# ROS question/auditing



## jpinelli (Aug 19, 2009)

Can you please tell me if stating "all others reviewed and negative" is the only acceptable statement to receive full credit under the ROS? I am seeing other verbiage used such as " other 10 system review performed, no other pertinent positive responses".


----------



## ARCPC9491 (Aug 19, 2009)

Check with your contractor. Trailblazer doesn't allow it.

There are 14 systems .... if you say 10 system review -- what systems are you reviewing? This is why Trailblazer wants you to list them individually. 

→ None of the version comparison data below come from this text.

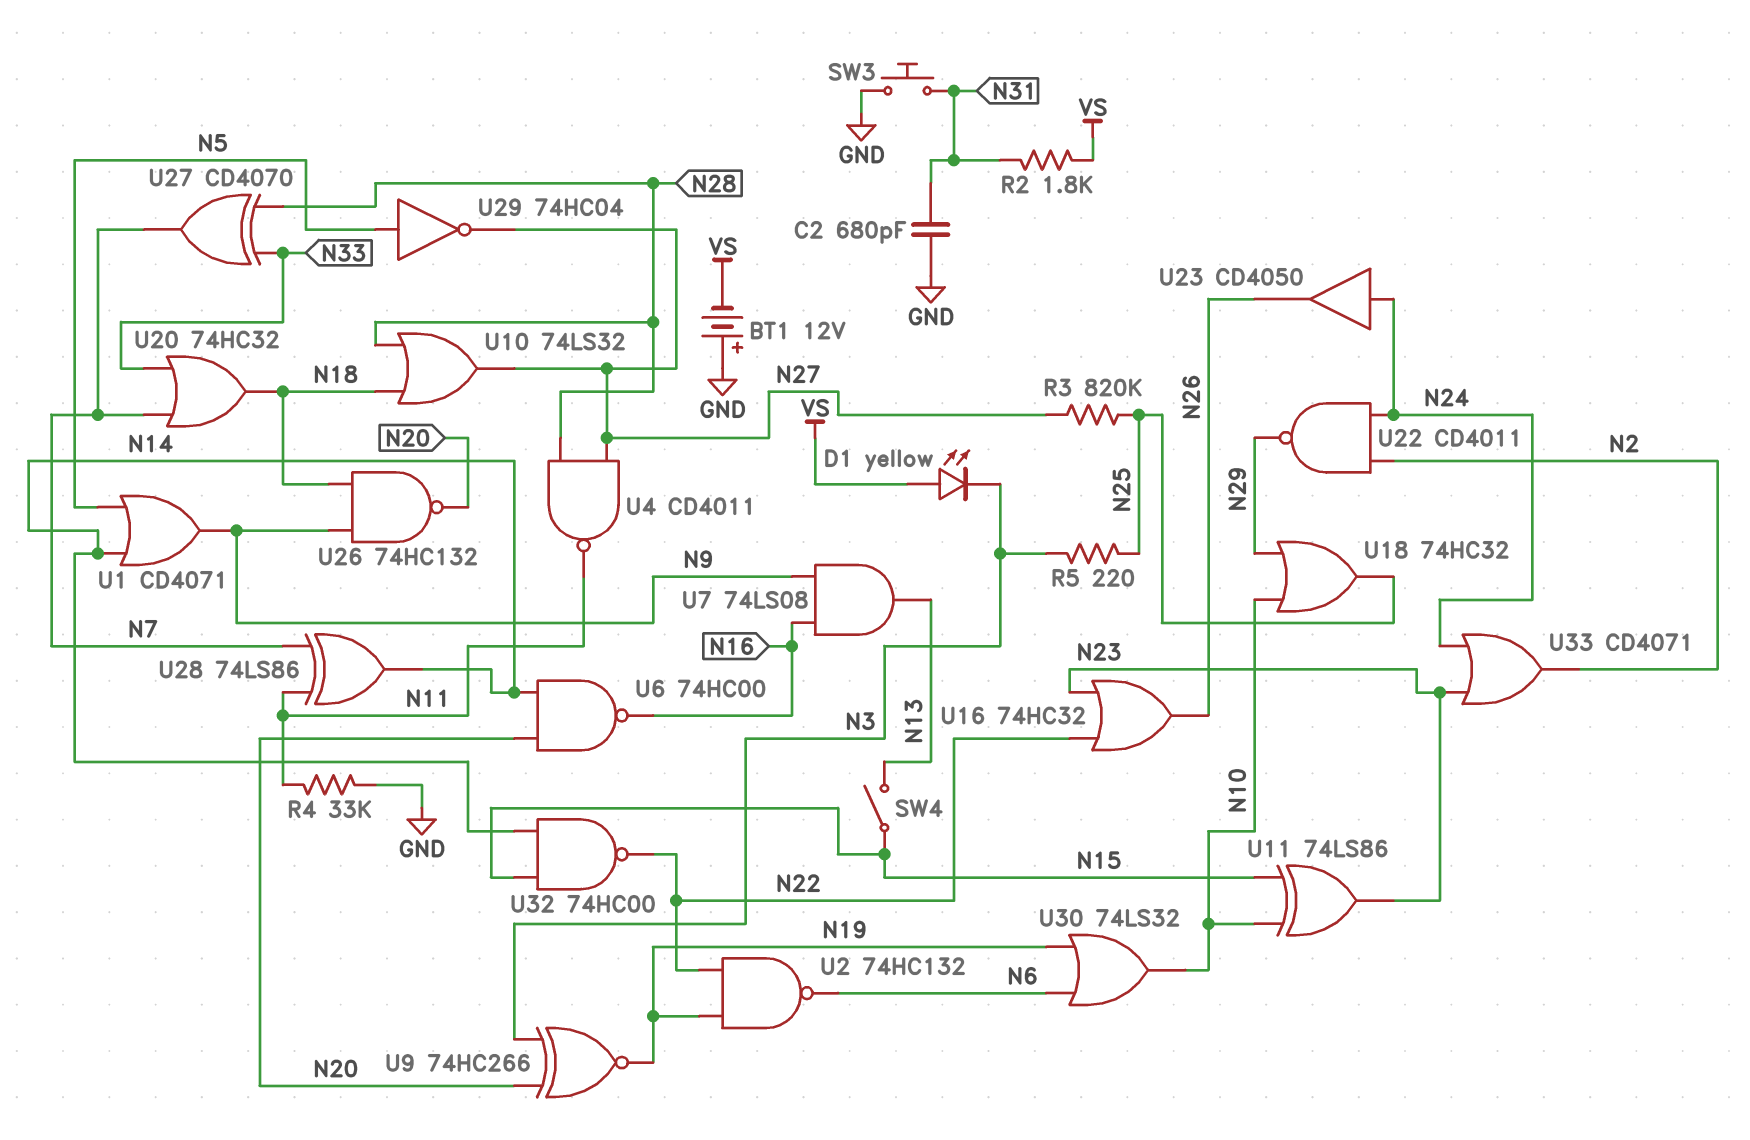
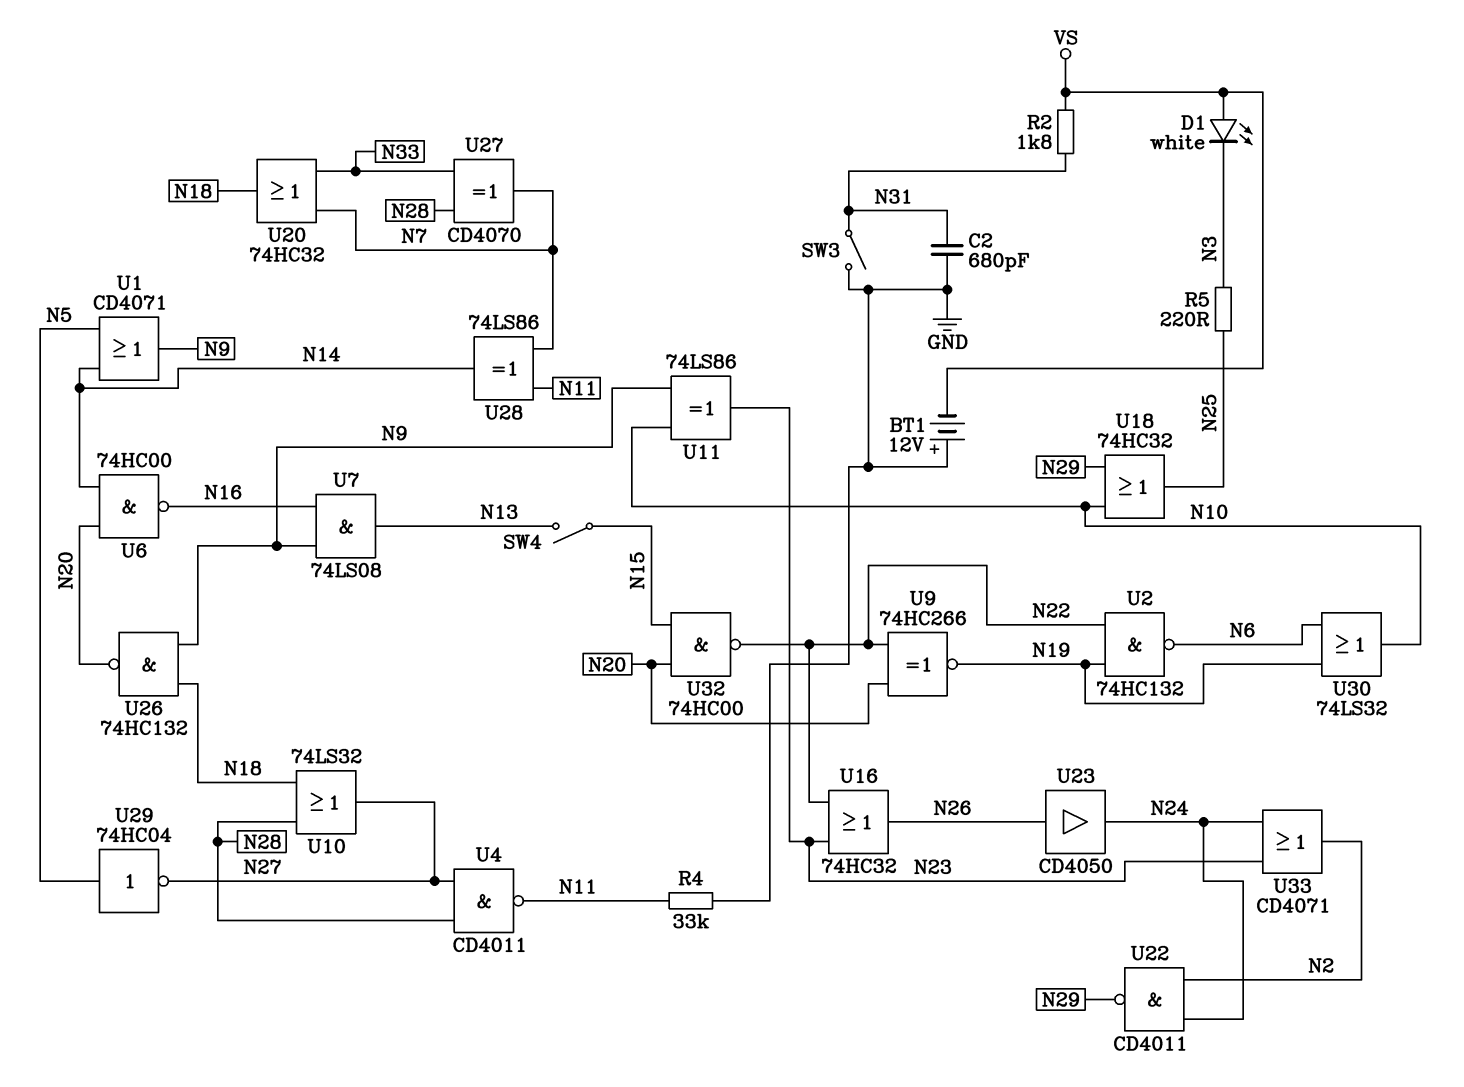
D1: LED yellow (A VS, K N3) -> LED white (A VS, K N3)
R3: 820k (N25, N27) -> none
SW3: button (GND, N31) -> switch (GND, N31)
U9: XNOR 74HC266 (in N3, in N20, out N19) -> XNOR 74HC266 (in N20, in N22, out N19)
U11: XOR 74LS86 (in N10, in N15, out N23) -> XOR 74LS86 (in N9, in N10, out N23)
U23: buffer CD4050 (in N24, out N26) -> buffer CD4050 (in N26, out N24)
U32: NAND 74HC00 (in N14, in N15, out N22) -> NAND 74HC00 (in N15, in N20, out N22)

You also have a liability here ... providers may just be saying "all reviewed" to get a complete ROS. But also, say you have a patient that walks out of your office and has a heart attack and your ROS says positive for fever, all other reviewed and are negative? Many providers are NOT using this "short cut" because it is indeed a liability/malpractice to them if they abuse it. 

Food for thought.


----------



## RebeccaWoodward* (Aug 19, 2009)

I agree with AR...check with your carrier.  My carriers view.....

*Complete ROS Examples*

Chief complaint=shortness of breath 

“No chest pain or cough. All other systems were reviewed and were negative.” 

Systems reviewed: 
If a complete review of systems is medically necessary, then at least ten organ systems must be reviewed: 
Those systems with positive or pertinent negative responses must be individually documented. 
For the remaining systems, a notation indicating all other systems are negative is permissible. In the absence of such a notation, at least ten systems must be individually documented.


----------